I parked in the main parking lot where the picnic area, playground and restrooms are. Within a mile are 20-foot cascades, 30-foot upper falls, 80-foot middle falls, and 136-foot lower falls. As I looked in the car trunk for my favorite walking stick, I could hear the sounds of the Falling Water River.
The trailhead for the 1.5-mile round-trip River Trail begins at the parking lot. And the water I was hearing, a beautiful 20-foot stair step cascade, was about 100 feet away. I walked to the river’s edge and took my first big breath of negative ions. Wow! As the name suggests, River Trail follows the river as it erodes the limestone bedrock and the softer shale beneath it, and the water drops about 250 feet. The farther I walked, the better I felt.

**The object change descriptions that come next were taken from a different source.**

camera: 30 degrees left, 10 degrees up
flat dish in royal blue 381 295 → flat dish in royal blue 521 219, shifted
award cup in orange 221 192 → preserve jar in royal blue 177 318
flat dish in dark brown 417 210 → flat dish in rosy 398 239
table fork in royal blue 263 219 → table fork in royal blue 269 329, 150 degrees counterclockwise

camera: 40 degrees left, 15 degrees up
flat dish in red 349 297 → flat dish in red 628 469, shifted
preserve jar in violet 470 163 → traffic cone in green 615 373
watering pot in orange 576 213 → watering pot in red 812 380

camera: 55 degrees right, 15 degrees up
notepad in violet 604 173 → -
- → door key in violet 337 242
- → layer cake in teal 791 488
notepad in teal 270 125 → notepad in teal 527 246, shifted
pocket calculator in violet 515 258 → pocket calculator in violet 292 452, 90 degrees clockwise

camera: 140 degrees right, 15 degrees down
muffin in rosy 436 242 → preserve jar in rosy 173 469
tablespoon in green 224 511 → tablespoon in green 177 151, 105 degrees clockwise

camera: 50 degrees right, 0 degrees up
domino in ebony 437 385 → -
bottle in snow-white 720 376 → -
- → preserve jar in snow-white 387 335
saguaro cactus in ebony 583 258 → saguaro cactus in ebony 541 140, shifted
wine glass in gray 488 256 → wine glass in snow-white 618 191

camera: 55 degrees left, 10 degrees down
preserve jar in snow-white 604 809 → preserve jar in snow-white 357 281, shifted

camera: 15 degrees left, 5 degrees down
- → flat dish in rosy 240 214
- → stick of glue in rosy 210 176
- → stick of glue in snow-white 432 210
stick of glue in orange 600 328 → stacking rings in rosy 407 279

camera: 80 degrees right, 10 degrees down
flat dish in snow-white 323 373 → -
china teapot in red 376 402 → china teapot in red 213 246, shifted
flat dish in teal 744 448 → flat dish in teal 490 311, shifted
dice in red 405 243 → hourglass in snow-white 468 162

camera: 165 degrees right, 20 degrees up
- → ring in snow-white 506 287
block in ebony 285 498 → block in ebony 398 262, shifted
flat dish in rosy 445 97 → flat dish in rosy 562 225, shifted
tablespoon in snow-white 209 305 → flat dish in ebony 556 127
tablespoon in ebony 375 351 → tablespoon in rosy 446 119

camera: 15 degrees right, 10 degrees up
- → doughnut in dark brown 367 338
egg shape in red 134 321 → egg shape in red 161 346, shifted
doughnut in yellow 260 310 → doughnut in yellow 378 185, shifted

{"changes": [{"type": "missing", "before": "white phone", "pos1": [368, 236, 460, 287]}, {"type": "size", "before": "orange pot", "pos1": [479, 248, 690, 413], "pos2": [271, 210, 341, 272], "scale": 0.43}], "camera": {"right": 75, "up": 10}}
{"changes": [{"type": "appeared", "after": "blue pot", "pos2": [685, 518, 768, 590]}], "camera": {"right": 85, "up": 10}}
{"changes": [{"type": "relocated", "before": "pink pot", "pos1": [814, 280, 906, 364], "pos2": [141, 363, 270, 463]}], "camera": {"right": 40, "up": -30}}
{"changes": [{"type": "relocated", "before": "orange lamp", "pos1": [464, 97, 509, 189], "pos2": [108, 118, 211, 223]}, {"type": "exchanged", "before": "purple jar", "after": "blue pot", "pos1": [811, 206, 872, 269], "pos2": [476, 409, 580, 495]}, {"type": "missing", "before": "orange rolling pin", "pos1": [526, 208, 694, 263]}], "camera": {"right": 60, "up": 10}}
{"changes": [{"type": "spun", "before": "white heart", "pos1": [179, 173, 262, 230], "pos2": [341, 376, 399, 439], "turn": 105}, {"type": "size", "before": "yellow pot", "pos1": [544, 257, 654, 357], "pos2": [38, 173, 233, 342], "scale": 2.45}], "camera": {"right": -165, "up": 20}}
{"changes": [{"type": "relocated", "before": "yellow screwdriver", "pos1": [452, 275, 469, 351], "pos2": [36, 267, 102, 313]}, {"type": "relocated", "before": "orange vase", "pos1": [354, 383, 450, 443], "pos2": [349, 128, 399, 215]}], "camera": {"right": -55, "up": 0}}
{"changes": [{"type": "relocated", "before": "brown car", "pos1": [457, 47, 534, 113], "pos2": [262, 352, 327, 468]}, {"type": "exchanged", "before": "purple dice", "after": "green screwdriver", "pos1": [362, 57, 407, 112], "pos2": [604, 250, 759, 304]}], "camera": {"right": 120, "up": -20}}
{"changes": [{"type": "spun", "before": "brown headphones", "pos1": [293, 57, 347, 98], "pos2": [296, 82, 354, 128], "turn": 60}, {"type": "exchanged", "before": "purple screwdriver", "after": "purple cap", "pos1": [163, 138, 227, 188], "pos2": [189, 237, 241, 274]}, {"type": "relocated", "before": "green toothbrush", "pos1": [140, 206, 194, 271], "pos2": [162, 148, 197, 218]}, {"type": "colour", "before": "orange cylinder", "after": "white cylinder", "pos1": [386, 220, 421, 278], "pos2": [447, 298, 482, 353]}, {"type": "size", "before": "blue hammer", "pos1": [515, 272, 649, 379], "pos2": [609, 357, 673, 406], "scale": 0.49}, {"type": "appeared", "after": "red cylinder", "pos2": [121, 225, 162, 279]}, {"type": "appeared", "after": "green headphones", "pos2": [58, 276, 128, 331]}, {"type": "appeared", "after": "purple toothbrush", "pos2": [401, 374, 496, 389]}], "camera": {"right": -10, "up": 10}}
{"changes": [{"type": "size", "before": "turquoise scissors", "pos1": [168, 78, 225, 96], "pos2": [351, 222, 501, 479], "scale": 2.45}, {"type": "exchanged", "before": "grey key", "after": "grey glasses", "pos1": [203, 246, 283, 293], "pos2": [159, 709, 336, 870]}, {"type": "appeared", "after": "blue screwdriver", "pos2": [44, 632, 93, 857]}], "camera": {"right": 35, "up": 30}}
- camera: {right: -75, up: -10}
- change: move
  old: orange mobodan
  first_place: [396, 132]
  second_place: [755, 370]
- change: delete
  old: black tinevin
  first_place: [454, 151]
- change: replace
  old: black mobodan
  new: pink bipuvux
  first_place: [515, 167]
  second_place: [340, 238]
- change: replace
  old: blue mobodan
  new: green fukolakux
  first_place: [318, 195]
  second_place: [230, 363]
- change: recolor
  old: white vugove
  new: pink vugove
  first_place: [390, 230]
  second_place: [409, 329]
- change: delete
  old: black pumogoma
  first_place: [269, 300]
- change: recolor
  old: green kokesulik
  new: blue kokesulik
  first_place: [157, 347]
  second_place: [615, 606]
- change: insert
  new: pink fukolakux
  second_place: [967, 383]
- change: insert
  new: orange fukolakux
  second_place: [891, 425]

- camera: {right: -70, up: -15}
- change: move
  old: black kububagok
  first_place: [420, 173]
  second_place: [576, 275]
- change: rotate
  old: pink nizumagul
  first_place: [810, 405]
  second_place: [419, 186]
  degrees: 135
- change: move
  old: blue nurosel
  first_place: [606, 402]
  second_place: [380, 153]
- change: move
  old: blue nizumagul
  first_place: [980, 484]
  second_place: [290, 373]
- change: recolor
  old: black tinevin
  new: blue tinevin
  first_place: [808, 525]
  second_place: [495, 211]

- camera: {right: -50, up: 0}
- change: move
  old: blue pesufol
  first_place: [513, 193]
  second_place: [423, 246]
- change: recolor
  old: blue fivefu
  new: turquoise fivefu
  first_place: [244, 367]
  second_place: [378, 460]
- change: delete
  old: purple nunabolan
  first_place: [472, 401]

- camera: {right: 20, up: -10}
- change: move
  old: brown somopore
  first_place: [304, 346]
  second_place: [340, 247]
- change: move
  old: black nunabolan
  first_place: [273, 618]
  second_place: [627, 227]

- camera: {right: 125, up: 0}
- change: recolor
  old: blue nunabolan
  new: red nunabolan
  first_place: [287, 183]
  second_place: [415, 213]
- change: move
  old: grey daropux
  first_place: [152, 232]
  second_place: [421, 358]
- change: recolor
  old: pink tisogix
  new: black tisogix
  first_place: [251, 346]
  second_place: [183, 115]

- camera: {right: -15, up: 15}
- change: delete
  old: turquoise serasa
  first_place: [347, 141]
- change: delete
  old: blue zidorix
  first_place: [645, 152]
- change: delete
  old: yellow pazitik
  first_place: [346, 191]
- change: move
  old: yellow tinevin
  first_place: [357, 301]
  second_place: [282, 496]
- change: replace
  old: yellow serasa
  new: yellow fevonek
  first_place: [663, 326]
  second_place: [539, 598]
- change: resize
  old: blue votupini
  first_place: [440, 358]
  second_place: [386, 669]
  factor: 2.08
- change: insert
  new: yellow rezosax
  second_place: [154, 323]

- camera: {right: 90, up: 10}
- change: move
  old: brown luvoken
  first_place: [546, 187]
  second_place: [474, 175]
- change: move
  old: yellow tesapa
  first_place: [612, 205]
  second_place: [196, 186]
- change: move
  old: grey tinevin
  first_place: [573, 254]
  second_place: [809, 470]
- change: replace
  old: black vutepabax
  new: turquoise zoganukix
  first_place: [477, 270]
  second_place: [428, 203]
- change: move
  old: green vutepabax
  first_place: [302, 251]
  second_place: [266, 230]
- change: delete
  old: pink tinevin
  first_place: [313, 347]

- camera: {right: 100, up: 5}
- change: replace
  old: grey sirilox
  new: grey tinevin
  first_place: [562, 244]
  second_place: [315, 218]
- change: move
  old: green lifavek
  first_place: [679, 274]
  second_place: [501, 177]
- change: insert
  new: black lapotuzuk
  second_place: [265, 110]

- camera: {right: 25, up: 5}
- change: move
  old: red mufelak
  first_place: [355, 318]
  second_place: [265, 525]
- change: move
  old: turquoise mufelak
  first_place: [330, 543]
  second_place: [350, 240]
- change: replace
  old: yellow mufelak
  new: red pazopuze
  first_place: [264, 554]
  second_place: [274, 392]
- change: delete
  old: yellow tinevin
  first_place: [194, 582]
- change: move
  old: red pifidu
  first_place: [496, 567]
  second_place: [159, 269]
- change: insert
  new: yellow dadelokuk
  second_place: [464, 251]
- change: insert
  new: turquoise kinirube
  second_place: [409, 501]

In order of appearance, Falling Water Cascade tumbles 20 feet; Upper Falls has a bit more drop; and Middle Falls, a few hundred feet down the trail, spans a wider section of the river with a 70-foot drop. The final waterfall, Burgess Falls, is the most dramatic as it plunges over the edge of the riverbed and plunges more than 136 feet into a gorge with limestone bluffs rising on each side and a curtain of fine mist rising from the base. A large platform overlooks the falls with spots for hikers to rest, enjoy the view and, of course, breathe in all those wonderful negative ions.
From this point a steep trail leads to the top edge of the falls and an even steeper stairway leads into the gorge. Or take the Ridge Trail along the bluff line until it intersects with the gravel maintenance road. The easiest option is taking the same gravel road from the overlook at Burgess Falls back to the parking lot if you’re so inclined. Or you may choose to return the way you came on River Trail. The 200-acre natural area includes trees more commonly found in East Tennessee like eastern hemlock, umbrella magnolia and the cucumber magnolia tree. The moisture rich environment is home to a showy display of spring wildflowers.
The Burgess Falls picnic area below the dam has 16 picnic tables, including 12 with grills available on a first come, first serve basis. One covered picnic pavilion accommodates 80 people and may be reserved up to a year in advance. The pavilion is equipped with tables and grills. Restrooms and a playground are nearby. A lovely 20,000-square foot Native Butterfly Garden lies adjacent to the upper parking lot above the dam. An annual Butterfly Garden Celebration is held during June.
Burgess Falls State Park is open daily from 8 a.m. until 30 minutes before sunset but may be closed on occasions when the river is high or snow is on the roads and trails.